Eviction Moratorium Extended In Nearly All Aussie States

Eviction Moratorium Extended In Nearly All Aussie States

AUSTRALIA – Nearly all states here have extended their eviction ban for tenants of commercial properties, but a property expert thinks that lessees could still end up losing their businesses once the moratorium ends, reported Real Commercial on Thursday (15 October).

In March 2020, Australian authorities enacted a 6-month eviction ban so that leases of commercial properties like office space won’t be terminated if the tenant fails to pay rent due the effects of COVID-19 lockdowns.

Prime Minister Scott Morrison urged occupants and commercial property owners to reach some sort of deal to keep the tenancy until the virus outbreak has been overcome.

This led to rent reductions, rent deferrals and rent waivers throughout the country. Back then, the government thought that 6 months is ample time for the COVID-19 crisis to recede.
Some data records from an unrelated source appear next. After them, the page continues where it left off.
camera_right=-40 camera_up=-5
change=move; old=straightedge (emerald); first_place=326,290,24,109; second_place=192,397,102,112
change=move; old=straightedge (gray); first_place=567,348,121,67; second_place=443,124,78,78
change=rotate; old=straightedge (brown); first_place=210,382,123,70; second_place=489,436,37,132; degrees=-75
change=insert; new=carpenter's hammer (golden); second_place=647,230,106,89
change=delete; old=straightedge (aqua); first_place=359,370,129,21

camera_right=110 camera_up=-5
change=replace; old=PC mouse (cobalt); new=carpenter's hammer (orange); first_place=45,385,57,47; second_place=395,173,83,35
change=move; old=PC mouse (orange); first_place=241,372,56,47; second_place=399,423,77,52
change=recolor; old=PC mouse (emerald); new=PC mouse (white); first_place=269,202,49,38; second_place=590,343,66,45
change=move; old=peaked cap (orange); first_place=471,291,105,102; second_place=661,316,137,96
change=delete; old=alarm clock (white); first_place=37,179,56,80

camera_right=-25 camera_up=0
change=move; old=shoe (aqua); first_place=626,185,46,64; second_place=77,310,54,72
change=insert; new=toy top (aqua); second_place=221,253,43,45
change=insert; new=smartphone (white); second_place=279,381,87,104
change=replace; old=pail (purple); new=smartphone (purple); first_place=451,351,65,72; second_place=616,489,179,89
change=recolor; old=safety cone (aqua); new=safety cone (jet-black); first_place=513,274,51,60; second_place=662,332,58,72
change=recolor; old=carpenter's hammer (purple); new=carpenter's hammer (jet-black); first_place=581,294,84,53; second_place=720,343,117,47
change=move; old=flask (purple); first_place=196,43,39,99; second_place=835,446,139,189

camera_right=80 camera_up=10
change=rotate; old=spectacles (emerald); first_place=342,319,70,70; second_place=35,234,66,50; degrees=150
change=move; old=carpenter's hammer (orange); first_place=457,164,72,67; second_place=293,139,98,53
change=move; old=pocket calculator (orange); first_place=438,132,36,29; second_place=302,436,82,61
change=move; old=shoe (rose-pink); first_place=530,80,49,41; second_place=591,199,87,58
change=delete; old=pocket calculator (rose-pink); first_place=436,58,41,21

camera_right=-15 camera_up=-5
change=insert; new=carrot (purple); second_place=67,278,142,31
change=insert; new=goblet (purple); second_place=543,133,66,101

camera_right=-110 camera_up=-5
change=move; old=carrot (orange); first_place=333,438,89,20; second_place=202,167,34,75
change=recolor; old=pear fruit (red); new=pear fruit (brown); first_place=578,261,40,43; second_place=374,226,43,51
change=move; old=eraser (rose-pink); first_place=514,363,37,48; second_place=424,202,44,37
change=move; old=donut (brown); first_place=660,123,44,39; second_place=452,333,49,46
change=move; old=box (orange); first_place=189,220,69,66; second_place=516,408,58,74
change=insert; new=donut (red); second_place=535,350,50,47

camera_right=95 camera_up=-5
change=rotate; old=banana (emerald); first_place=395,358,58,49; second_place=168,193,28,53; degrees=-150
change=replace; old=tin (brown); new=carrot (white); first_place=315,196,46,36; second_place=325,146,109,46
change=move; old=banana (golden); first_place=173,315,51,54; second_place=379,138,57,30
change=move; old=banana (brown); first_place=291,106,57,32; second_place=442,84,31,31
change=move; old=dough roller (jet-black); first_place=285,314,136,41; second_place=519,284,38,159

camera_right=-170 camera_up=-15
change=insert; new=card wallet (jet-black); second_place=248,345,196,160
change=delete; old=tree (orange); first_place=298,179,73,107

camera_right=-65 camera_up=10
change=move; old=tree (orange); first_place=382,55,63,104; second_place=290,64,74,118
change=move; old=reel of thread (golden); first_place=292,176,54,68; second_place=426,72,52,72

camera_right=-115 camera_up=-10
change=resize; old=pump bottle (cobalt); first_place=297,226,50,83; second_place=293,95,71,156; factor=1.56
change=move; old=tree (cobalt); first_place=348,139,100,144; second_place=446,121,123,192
In April, the National Cabinet introduced a national code of conduct that laid out a set of good faith rental principles for commercial property tenancies, in which the occupant has an annual revenue of under A$50 million and suffered a drop in turnover during the virus outbreak of at least 30 percent.

The principles also included a stop in rental increases and the removal of penalties for occupants terminating their tenancy earlier than agreed because of financial losses due to COVID-19.

Then recently in October, nearly all state governments in Australia have extended their eviction ban until at least December 2020, with some lasting in 2021.

In Tasmania, the moratorium on eviction will end on 1 December 2020, while that in Victoria, New South Wales, Queensland will continue until the end of the year.

The Australian Capital Territory’s eviction ban will persist until 31 January 2021, while that in South Australia has been extended until 6 February of the same year. Western Australia has the longest extension of until 28 March 2021.

On the other hand, the Northern Territory has stopped short of imposing a moratorium on evictions, but it has rolled out emergency rental reforms to assist residential and commercial tenants affected by the pandemic.

The moratorium on eviction will certainly help lessees of commercial properties, but some tenants could be compelled to leave the premises once the eviction ban ends due to zero or insufficient income.

“[COVID-19] has certainly been challenging for commercial tenants. Many have chosen to shut for a period of time while others are being heavily supported by government measures, such as the moratorium on evictions and JobKeeper,” said Cameron Kusher, Executive Manager of Economic Research of Realestate.com.au.

“[But] I would expect if landlords aren’t willing to renegotiate leases in light of reduced incomes and the impact of the recession, that we will see many tenants vacate their commercial spaces, particularly in the retail and office sectors.”

However, Kusher pointed out that the eviction ban could be negative for lessors, as mortgage interest is still accruing, although banks granted holidays on loan repayments and the government has provided financial aid.

Consequently, some commercial property owners may have no choice but to terminate tenants’ leases once the eviction ban ends due to severe decline in rental revenue that would impact their ability to repay property loans.

Based on an August report by the Property Council of Australia, it estimates that commercial landlords would incur A$4.8 billion in costs due to the extension of the commercial leasing code of conduct. This in addition to the A$4 billion reduction in their revenue from April to September 2020.